Prognostic role of ECG patterns in Anderson Fabry disease

Abstract Background Anderson Fabry disease (AFD) is an X-linked lysosomal storage disorder leading to a deficiency in α-galactosidase A and globotriasylceramide (Gb3) deposition in different organs. Cardiac involvement is extremely common. It has been shown that the ECG abnormalities are directly correlated with the progressive accumulation of glycosphingolipids in the myocardium and cardiac conduction system. However, it is still unclear whether the ECG alterations are correlated with clinical events. Purpose To evaluate the prognostic role of ECG patterns in an unselected population of patients with AFD. Methods We conducted a retrospective multicenter study enrolling 215 consecutive patients. Based on the baseline ECG the study population was divided into the following five groups: 1) normal ECG or minimal alterations; 2) left ventricular hypertrophy (LVH) without signs of overload; 3) isolated negative T waves in the inferior and/or lateral leads; 4) LVH with signs of overload with or without incomplete right bundle branch block (RBBB); 5) complete RBBB. The primary endpoint was the composite of sudden cardiac death, resuscitated cardiac arrest, sustained ventricular tachycardia, and heart failure. Results Median age of study population was 45 years (32-57), and 86 patients (40%) were men. The rate of classic phenotype was 68%. Patients with ECG patterns 3 and 4 were older at baseline, more frequently affected by arterial hypertension, mostly male and showed greater left ventricular thickening, At a median follow up of 60 months (25-83) the overall Kaplan-Meier survival free from the primary endpoint was 57%: the Kaplan-Meier survival estimates of ECG groups were 66%, 75%, 68%, 27% e 52% respectively (log Rank 0.0026).

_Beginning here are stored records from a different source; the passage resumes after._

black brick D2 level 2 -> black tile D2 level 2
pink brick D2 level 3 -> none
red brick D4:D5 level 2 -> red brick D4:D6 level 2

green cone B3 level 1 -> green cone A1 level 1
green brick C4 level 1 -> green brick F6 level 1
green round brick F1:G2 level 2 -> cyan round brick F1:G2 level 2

On multivariable analysis patients belonging to either 3 or 4 group showed an increased risk of primary endpoint (HR= 2.45; 95% CI 1.04-5.78, p=0.040) compared to other groups. Conclusion ECG at baseline may be a useful tool to predict the risk of cardiovascular events in Anderson-Fabry Disease. Future studies should investigate if ECG may be useful also to evaluate the clinical response to specific therapy.